Caso Soninha: Vereadores arquivam denúncia por 10 votos a 7

Nesta terça-feira (10), a Câmara Municipal de Bragança Paulista votou em Plenário o parecer da Comissão de Ética e Decoro Parlamentar e decidiu arquivar a denúncia contra a vereadora Sônia de Brito Parreira (Soninha da Saúde), do partido Progressistas.
O relator do caso na Comissão de Ética, vereador Ismael Brasilino, apresentou parecer pelo arquivamento da denúncia feita pela Ordem dos Advogados do Brasil (OAB). O Plenário aprovou o parecer dele.

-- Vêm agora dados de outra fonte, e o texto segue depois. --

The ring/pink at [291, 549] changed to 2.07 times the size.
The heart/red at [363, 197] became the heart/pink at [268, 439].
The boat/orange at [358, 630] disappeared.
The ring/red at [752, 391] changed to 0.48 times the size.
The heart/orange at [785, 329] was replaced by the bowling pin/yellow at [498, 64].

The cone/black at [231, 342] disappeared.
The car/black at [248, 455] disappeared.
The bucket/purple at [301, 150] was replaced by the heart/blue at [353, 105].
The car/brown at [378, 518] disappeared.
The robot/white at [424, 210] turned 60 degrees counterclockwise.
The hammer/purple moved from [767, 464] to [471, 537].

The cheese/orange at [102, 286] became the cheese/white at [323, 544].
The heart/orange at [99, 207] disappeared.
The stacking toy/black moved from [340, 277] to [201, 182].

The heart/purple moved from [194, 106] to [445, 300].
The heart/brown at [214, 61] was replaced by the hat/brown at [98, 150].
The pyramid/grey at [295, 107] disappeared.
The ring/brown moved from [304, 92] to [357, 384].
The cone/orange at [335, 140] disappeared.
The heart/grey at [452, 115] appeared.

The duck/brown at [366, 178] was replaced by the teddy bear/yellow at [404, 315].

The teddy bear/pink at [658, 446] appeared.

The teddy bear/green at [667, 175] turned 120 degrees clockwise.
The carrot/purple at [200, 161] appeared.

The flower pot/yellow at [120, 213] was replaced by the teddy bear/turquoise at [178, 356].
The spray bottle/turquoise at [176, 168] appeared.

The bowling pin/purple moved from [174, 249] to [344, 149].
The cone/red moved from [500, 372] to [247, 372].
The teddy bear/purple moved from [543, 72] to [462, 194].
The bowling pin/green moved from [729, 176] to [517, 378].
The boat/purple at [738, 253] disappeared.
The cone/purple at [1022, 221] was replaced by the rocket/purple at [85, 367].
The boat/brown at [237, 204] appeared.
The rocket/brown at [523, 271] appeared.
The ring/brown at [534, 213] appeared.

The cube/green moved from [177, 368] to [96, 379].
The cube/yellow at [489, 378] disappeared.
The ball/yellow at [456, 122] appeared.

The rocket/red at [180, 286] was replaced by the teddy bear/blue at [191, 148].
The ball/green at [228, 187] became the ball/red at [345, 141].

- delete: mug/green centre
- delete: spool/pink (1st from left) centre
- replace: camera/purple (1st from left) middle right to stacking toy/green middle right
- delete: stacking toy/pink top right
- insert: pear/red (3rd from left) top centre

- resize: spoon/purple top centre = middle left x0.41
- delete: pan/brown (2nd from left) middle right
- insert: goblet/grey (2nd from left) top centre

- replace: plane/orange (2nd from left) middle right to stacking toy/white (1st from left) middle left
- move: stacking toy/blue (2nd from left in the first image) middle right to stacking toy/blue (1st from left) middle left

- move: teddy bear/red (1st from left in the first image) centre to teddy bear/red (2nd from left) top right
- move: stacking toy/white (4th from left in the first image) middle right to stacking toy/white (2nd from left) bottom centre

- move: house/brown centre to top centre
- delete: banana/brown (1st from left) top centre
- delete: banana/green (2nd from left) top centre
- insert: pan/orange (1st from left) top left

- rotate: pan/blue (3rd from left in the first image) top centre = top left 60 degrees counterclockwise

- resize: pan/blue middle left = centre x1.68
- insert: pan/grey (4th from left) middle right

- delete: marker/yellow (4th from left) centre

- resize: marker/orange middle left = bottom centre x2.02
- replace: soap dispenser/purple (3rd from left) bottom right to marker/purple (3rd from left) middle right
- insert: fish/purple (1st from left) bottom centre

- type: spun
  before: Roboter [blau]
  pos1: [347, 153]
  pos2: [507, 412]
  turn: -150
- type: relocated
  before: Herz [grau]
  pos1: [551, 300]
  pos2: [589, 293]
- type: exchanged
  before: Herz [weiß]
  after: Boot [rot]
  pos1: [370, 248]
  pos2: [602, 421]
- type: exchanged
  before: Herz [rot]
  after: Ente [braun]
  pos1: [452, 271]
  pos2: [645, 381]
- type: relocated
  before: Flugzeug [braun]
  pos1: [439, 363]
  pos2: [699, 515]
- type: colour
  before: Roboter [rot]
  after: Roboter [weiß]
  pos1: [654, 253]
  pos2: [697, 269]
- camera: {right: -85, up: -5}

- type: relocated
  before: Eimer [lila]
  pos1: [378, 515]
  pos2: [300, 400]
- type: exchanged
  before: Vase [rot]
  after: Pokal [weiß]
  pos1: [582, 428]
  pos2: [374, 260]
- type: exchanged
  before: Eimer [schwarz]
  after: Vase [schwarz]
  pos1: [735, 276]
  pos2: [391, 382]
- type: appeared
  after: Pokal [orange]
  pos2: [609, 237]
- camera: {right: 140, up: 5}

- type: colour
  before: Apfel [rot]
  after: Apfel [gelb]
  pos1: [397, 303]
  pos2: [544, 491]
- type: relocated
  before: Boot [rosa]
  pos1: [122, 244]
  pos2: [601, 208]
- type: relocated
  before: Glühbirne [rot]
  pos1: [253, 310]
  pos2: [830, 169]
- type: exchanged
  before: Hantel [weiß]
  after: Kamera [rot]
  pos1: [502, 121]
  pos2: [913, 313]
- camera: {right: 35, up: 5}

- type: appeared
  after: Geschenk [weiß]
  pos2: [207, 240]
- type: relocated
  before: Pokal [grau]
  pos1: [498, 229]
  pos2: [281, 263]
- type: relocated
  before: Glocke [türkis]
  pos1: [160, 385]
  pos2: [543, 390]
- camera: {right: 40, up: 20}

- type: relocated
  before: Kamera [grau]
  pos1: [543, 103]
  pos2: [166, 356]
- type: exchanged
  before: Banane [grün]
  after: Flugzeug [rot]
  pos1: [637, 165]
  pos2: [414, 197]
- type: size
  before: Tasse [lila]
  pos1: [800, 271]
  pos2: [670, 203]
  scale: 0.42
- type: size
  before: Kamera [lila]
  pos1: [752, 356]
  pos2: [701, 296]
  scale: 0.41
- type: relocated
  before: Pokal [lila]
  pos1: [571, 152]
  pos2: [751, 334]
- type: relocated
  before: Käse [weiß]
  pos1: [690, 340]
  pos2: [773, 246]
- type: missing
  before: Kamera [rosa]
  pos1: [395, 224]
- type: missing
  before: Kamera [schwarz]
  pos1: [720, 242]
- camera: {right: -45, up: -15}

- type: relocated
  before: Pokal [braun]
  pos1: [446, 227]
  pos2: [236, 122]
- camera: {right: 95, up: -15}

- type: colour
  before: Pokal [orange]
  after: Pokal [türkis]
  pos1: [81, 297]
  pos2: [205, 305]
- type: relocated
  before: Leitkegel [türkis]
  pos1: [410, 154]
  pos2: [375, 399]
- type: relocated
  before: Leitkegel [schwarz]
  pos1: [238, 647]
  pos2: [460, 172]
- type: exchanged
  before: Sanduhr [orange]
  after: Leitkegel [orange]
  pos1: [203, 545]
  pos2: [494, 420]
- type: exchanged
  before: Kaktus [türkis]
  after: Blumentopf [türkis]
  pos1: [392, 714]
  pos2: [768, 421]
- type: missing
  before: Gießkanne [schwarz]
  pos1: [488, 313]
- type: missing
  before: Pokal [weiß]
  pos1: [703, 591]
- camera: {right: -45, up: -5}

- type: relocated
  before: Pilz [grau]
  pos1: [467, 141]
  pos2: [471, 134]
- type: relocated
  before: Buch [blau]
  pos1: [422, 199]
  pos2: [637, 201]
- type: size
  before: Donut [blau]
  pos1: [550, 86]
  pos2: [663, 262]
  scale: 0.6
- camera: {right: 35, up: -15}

A votação terminou com 10 votos favoráveis e 7 contrários. Confira como votaram os vereadores:
FAVORÁVEIS AO ARQUIVAMENTO
- Bruno Leme
- Camila Marino da Saúde
- Fábio Nascimento
- Ismael Brasilino
- Jocimar Scotti
- Jota Malon
- Missionária Pokaia
- Rafael de Oliveira
- Rita Leme (suplente de Soninha da Saúde, que não pôde votar)
- Sidiney Guedes
CONTRÁRIOS AO ARQUIVAMENTO
- Bruno Sucesso
- Cláudio Coxinha
- Fabiana Alessandri
- Gabriel Gomes Curió
- Mauro Moreira
- Miguel Lopes
- Quique Brown
O vereador Juninho Boi não compareceu, e o presidente da Câmara, Tião do Fórum, não precisou votar.
A DENÚNCIA
A 16ª Subseção da Ordem dos Advogados do Brasil (OAB) de Bragança Paulista denunciou a vereadora por suposta infração político-administrativa durante sessões da Comissão de Educação. Segundo a entidade, a vereadora deslegitimou o parecer técnico do advogado em duas ocasiões, atacou sua reputação e insinuou desrespeito às prerrogativas parlamentares.
FALA SONINHA!
A vereadora Soninha da Saúde fez sua defesa na tribuna: “Enfrentei essa Comissão de Ética de cabeça erguida, de consciência tranquila e esperava por esse momento aqui. É importante ressaltar que o relatório da Comissão de Ética reconheceu que não houve quebra de decoro, não houve desrespeito e não houve infração ética da minha parte”, disse.
Na sequência, Soninha apresentou o seu ponto de visto, do por que foi encaminhada ao Conselho de Ética. Segundo ela, isso ocorreu em razão de seu posicionamento na votação da Planta Genérica de Valores, no projeto que pretendia revogar o aumento do IPTU (Imposto sobre a Propriedade Predial e Territorial Urbana). Após essa votação, passou a receber ataques homofóbicos, preconceituosos e machistas.
Ela atribuiu os posicionamentos contrários a uma questão de gênero. Para a vereadora, a falta de respeito com uma mulher culminou em seu encaminhamento ao Conselho de Ética.